With continued drought, pressures from climate change, and possible water restrictions on the horizon, opportunities to translate our region’s leadership in the energy realm to the water sector abound. Many of our forward thinking municipal leaders are putting policies in place to do just that, and turning to private sector technology companies to help develop solutions and create clean-tech jobs at the same time.

According to the California Energy Commission, water accounts for 20 percent of California’s total electricity usage. Since much of the San Diego region’s water is imported from long distances and is pumped over major elevations such as the Tehachapi Mountains, we need to be particularly thoughtful about the “water-energy-climate” nexus.

The more energy used in pumping, treating, distributing, heating, or cooling water, the higher the costs to business, the community, and the environment. A new study released by University of California, Davis found that water conservation measures taken in California over a nine-month period (June 2015 to February 2016) resulted in 922,543 megawatt-hours of energy savings — enough to power 135,000 homes for a year.

Holistic Approach

The data make a strong business case for addressing energy and water issues holistically by using water more efficiently and reusing it whenever possible.

Many private sector technology companies in our region are playing a lead role in advancing water solutions that save energy and money. For example, Qualcomm Technologies is incorporating smart water networks at its own San Diego headquarters as well as at landmark locations like Petco Park.

In partnership with Cleantech San Diego and The Climate Collaborative, The San Diego Foundation recently awarded Smart Cities grants to support public-private partnerships that catalyze the adoption of new or existing technologies and help achieve measurable water and energy savings in our region.

Monitoring Data

One of the funded projects will support the City of Solana Beach to field trial technologies from two San Diego startup companies, HydroSmart Technologies and SenseOps, that will provide real-time data about the effectiveness of water conservation behavior and rebate programs.

The other project being supported through the Smart Cities grant program allows the San Diego County Regional Airport Authority to attain real-time data on condensate from air-conditioning equipment. The rooftop HVAC equipment produces significant condensate water that can be captured and reused for activities such as power washing and irrigation on the airport campus.

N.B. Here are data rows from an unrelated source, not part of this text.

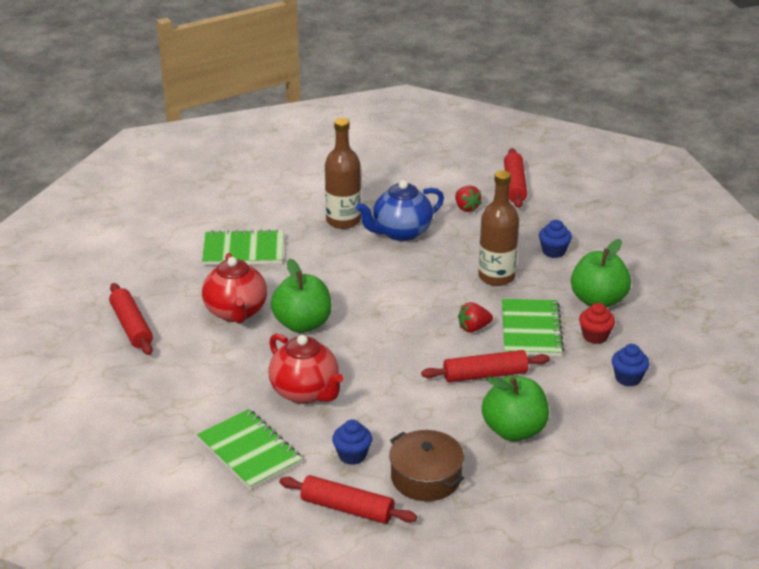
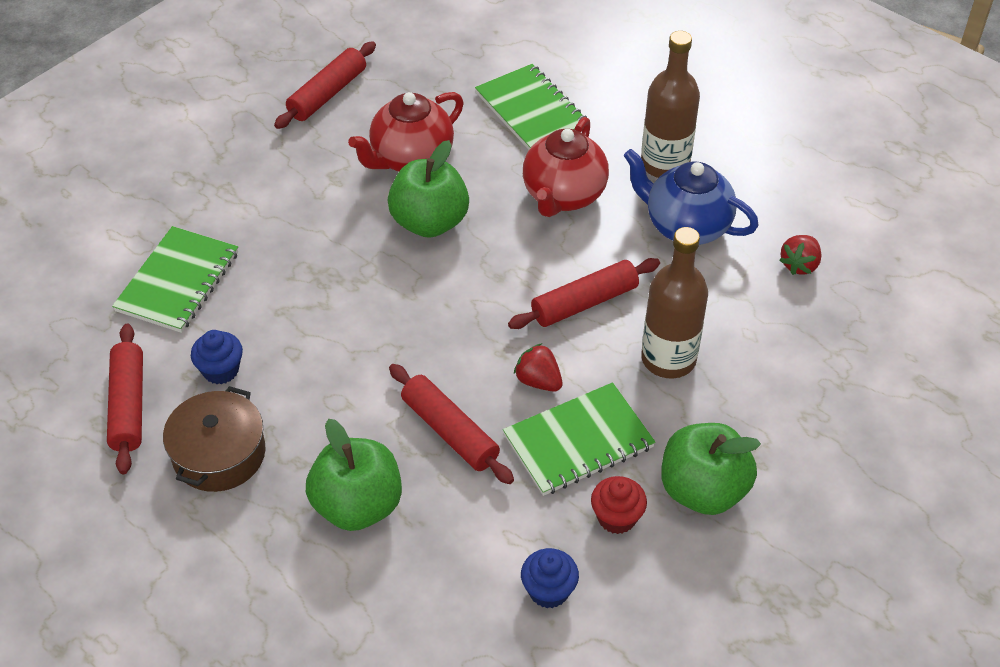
camera: 60 degrees right, 15 degrees up
(306, 392) = (307, 281): red teapot -> red teapot (563, 196)
(514, 185) = (902, 291): red rolling pin -> red rolling pin (584, 303)
(554, 251) = (779, 396): blue cupcake -> none

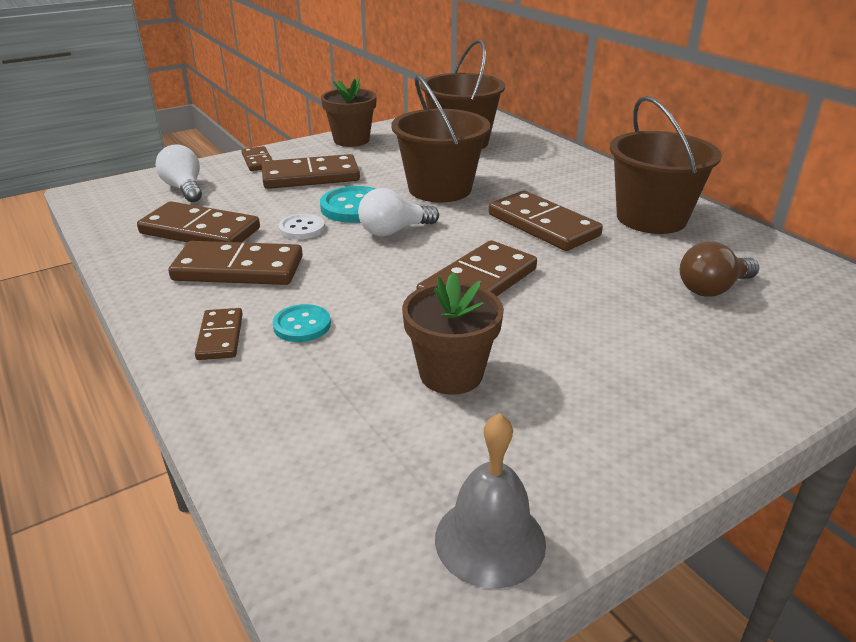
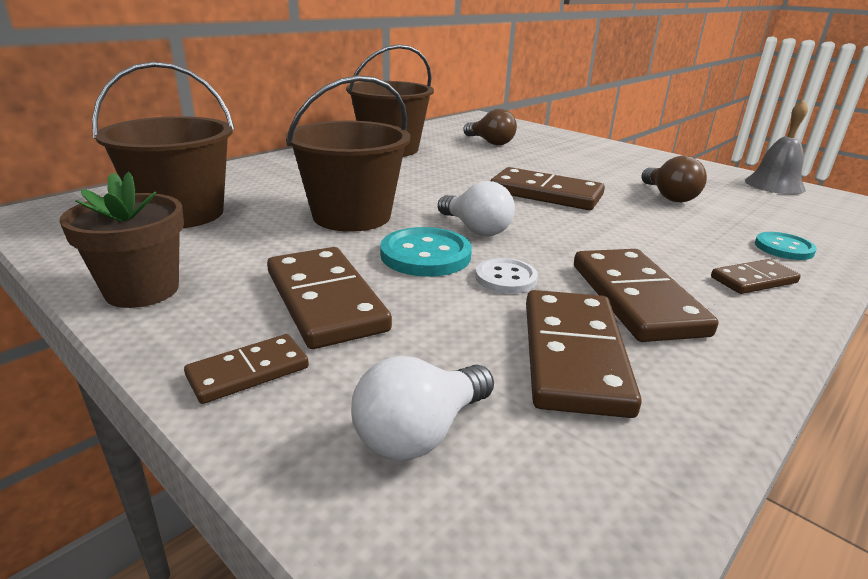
camera: 105 degrees left, 5 degrees down
(302, 325) = (686, 248): turquoise button -> turquoise button (783, 248)
(451, 374) = (669, 197): brown flower pot -> brown light bulb
(543, 225) = (423, 176): brown domino -> none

The San Diego International Airport estimates that only 20 percent of its water activities require potable water, which presents a tremendous opportunity to advance water reuse across airport operations.

With the data and analyses from the airport project, other large building owners and operators will be able to evaluate the potential to self-generate nonpotable water for usage at their facilities.

Collaboration at Work

This kind of innovation and collaboration is what the San Diego region is known for, and we are proud to be playing a part in encouraging businesses and public entities to work together to save energy and water, and grow new jobs at the same time.

As drought conditions in the West persist and water agencies scramble to avoid stringent mandatory cuts to water allocations from the Colorado River, we urge more businesses, cities, and community organizations to join us in enhancing San Diego’s leadership in building climate resilience, addressing our water challenges, and fostering innovation and supporting jobs in our clean-tech cluster.

Kathlyn Mead is the President and CEO of The San Diego Foundation. Jason Anderson is President and CEO of Cleantech San Diego. Dave Roberts is the CEO and founder of SenseOps Inc.